Recent news reports have focused on the fact that the plane's Pitot tube, the device that measures airspeed, had not yet been replaced with a newer model as the plane's manufacturer Airbus recommended. A Pitot tube is a small tube that faces directly into the airstream. The difference in pressure between the air inside the tube (which is blocked off and registers what is called "stagnation pressure") and the ambient or "static" air pressure, is an indication of airspeed, which is the most important kind of speed to know about when you are trying to fly a plane.
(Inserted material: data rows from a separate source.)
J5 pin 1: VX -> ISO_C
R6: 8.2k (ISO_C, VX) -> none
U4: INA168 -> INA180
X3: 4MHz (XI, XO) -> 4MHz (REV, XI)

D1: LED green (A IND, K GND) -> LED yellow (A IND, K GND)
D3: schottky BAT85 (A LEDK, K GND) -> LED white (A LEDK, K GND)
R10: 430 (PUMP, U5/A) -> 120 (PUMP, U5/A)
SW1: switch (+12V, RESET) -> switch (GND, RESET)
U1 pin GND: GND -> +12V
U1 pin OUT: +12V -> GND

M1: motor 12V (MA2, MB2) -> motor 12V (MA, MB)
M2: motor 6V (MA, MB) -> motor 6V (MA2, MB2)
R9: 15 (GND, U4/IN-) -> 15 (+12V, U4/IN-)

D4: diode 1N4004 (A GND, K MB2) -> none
These days, when most parts of a flight except for landing and takeoff are under automatic control, the airspeed data from the Pitot tube forms part of an elaborate computer-controlled feedback loop that maintains constant speed, altitude, and other flight characteristics.

The old saw about computers regarding "garbage in, garbage out" goes double when a feedback loop is involved. If enough ice forms on a Pitot tube to plug up the entrance, the indicated airspeed goes way below what is actually the case, and either the automatic pilot guns the engines inappropriately or the real pilots may take incorrect action based on faulty airspeed data. This is exactly what happened to an Argentine DC-9 flight in 1999, which resulted in a spectacular crash, killing all aboard.
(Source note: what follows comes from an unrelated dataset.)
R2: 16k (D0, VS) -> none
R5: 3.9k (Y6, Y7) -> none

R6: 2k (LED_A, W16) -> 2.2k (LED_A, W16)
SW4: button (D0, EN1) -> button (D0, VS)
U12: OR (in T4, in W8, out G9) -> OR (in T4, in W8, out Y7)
Although I have no independent information on this, I hope that modern aircraft such as the Air France A330 that crashed have more than one means of measuring speed: either a second Pitot tube (which of course would be just as likely to ice up as the first one), or other means such as radar altimeter and speed measurements or GPS-based airspeed indicators. But whether the autopilot takes all these other inputs into consideration, and whether the real pilots do too, I don't know. Clearly, if the Pitot tube was involved in this crash, the right thing to do in the circumstances wasn't done.
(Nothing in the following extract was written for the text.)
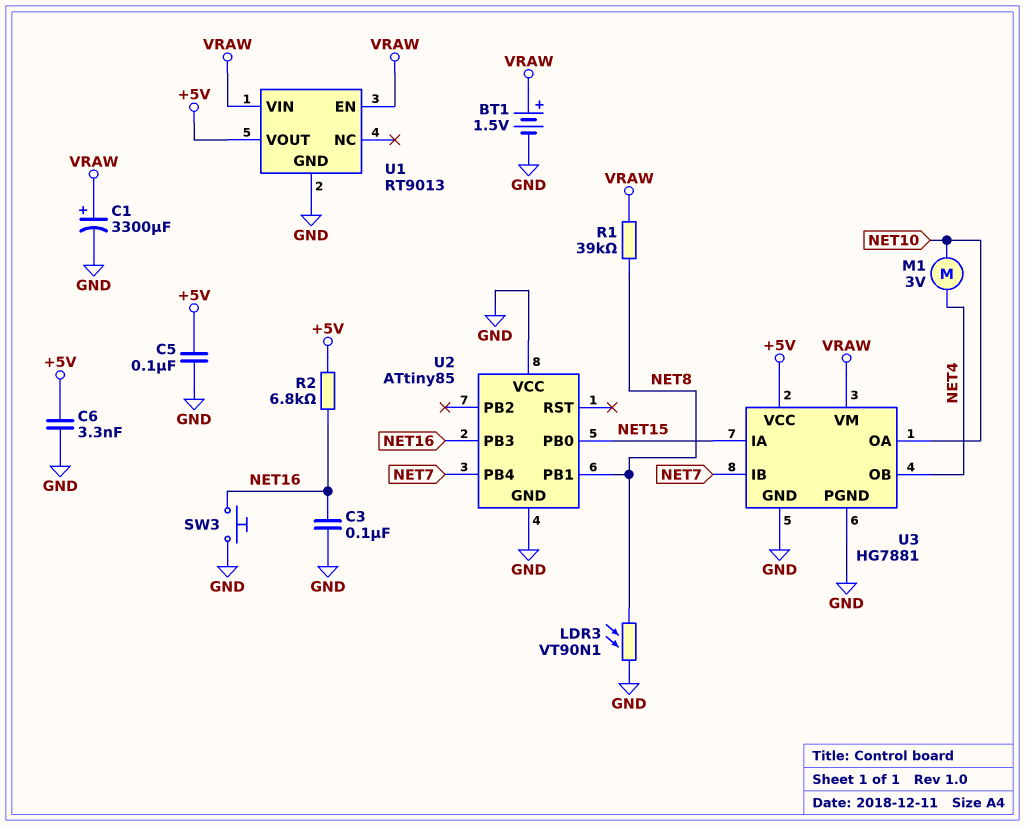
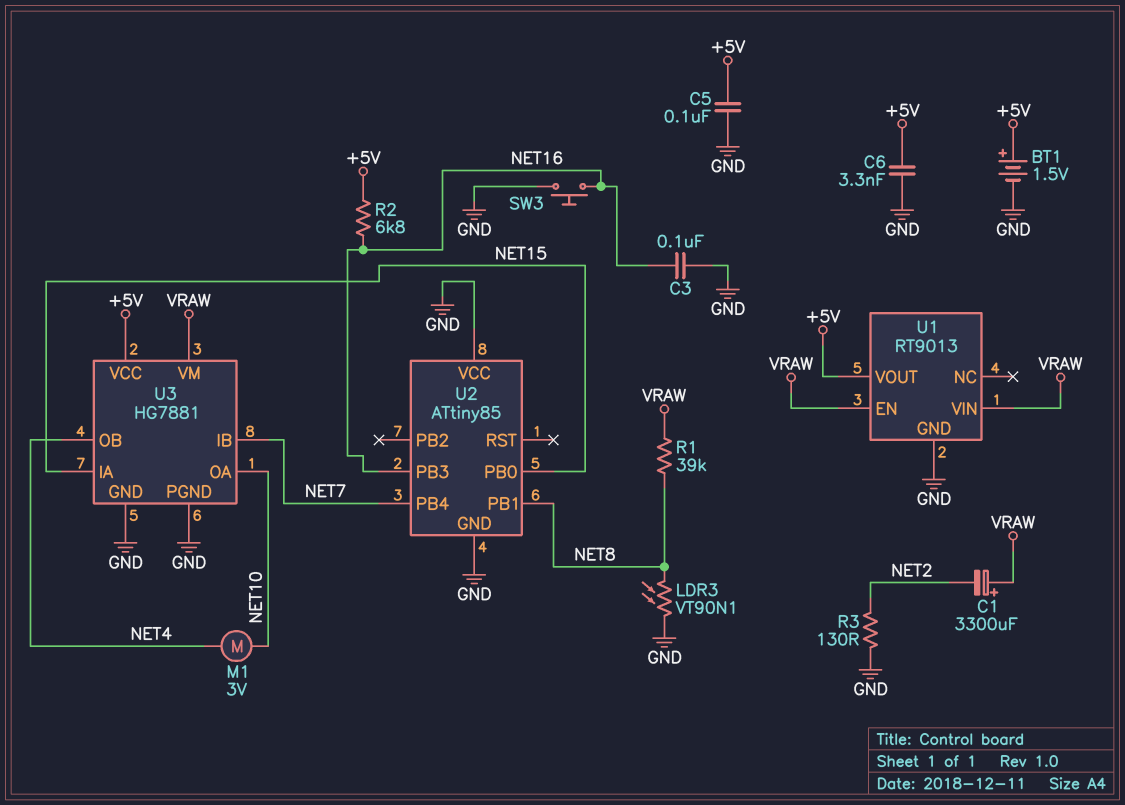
BT1: 1.5V (plus VRAW, minus GND) -> 1.5V (plus +5V, minus GND)
C1: 3300uF (plus VRAW, minus GND) -> 3300uF (plus VRAW, minus NET2)
R3: none -> 130 (GND, NET2)

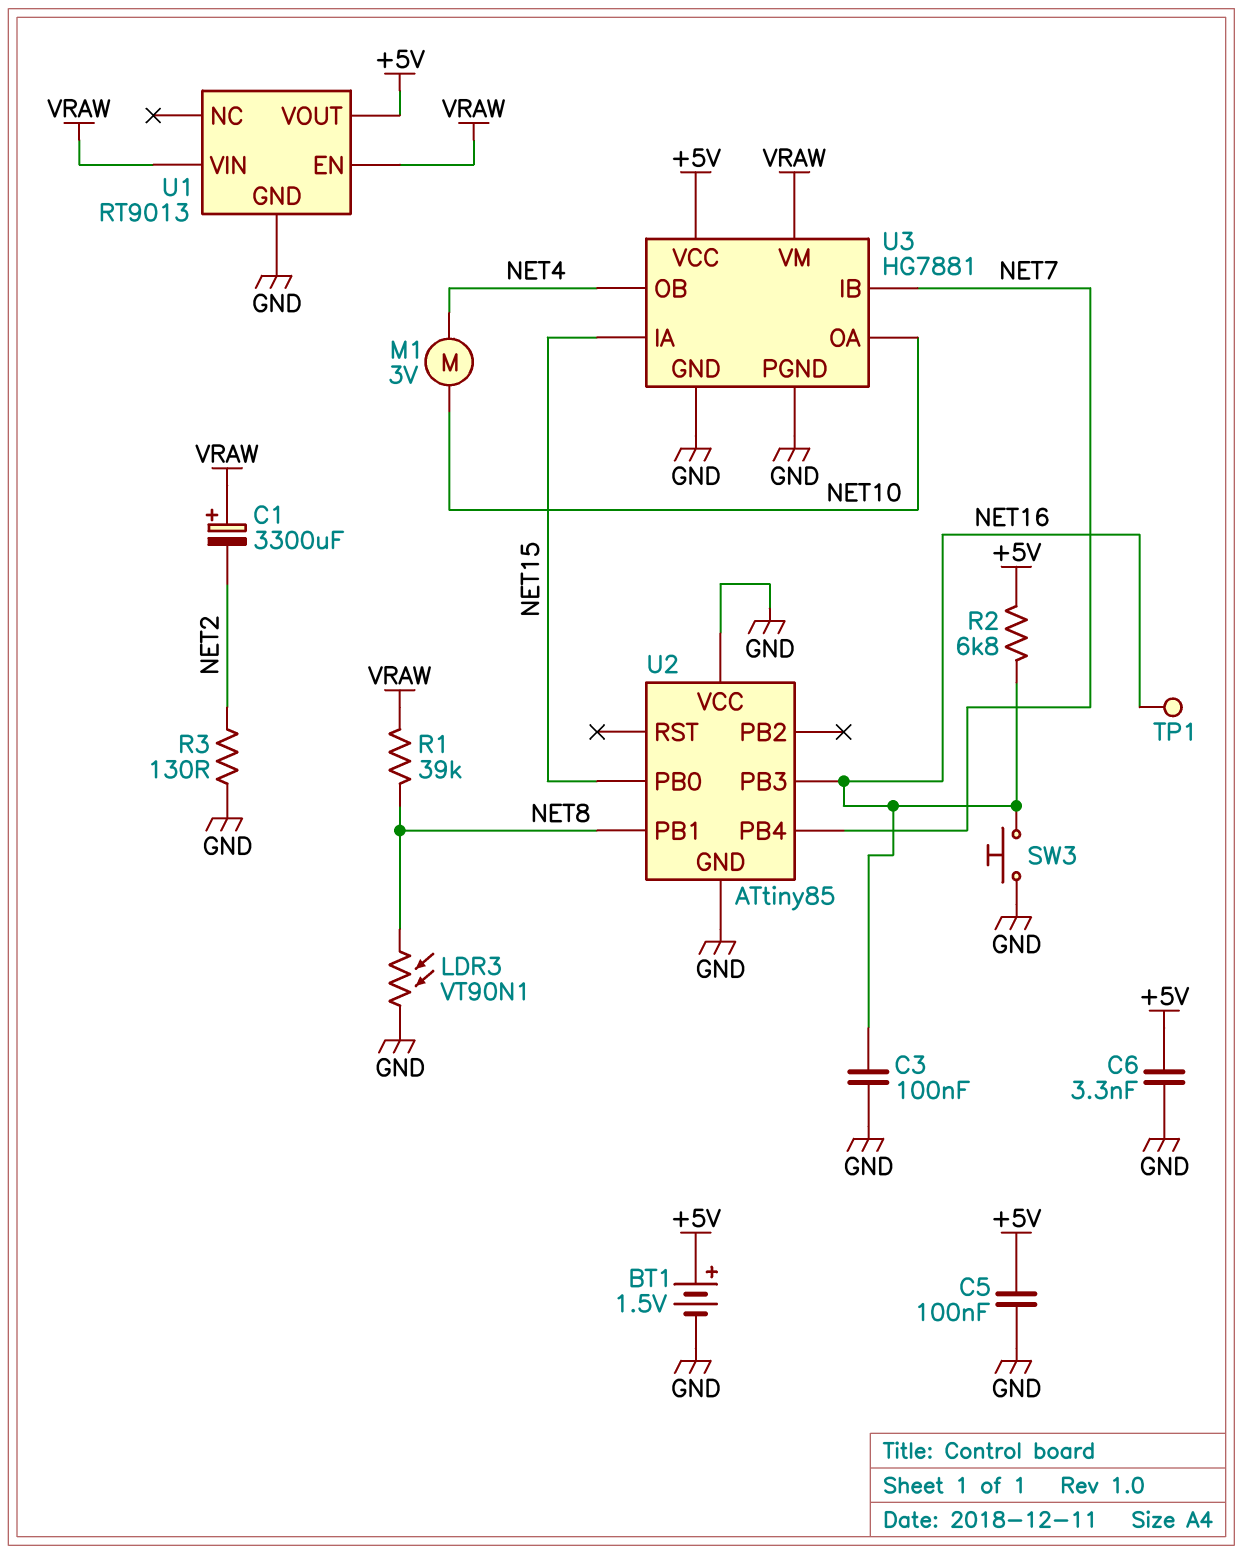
TP1: none -> test point (NET16)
All flight-critical Pitot tubes have heaters to prevent icing, but evidently the one on Flight 447 was deficient or non-optimal in some way, or else Airbus wouldn't have recommended replacing it. Of course replacements can be recommended for all kinds of reasons, some of which have nothing to do with safety. All that will come out in the investigation report, which will take months or more to complete.

Despite this crash, the general trend in air safety has been a positive one. More people fly every year, and so the safety record per passenger mile is even better than the raw statistics on crashes would indicate. But this record can be maintained only through the painstaking work of investigators, engineers, regulators, inspectors, and the pilots and crews who actually do the work. Most of the time the system works well, and the silver lining in every accident is the fact that it carries with it potential answers to problems that need to be addressed to improve safety even further. I just hope they are able to recover the flight data recorders in order to develop a complete picture of what went wrong, and to teach us how similar situations can be avoided in the future.

We will revisit this accident when more information is available, and in the meantime, our sympathy is with the relatives and friends of those who lost loved ones in this tragedy.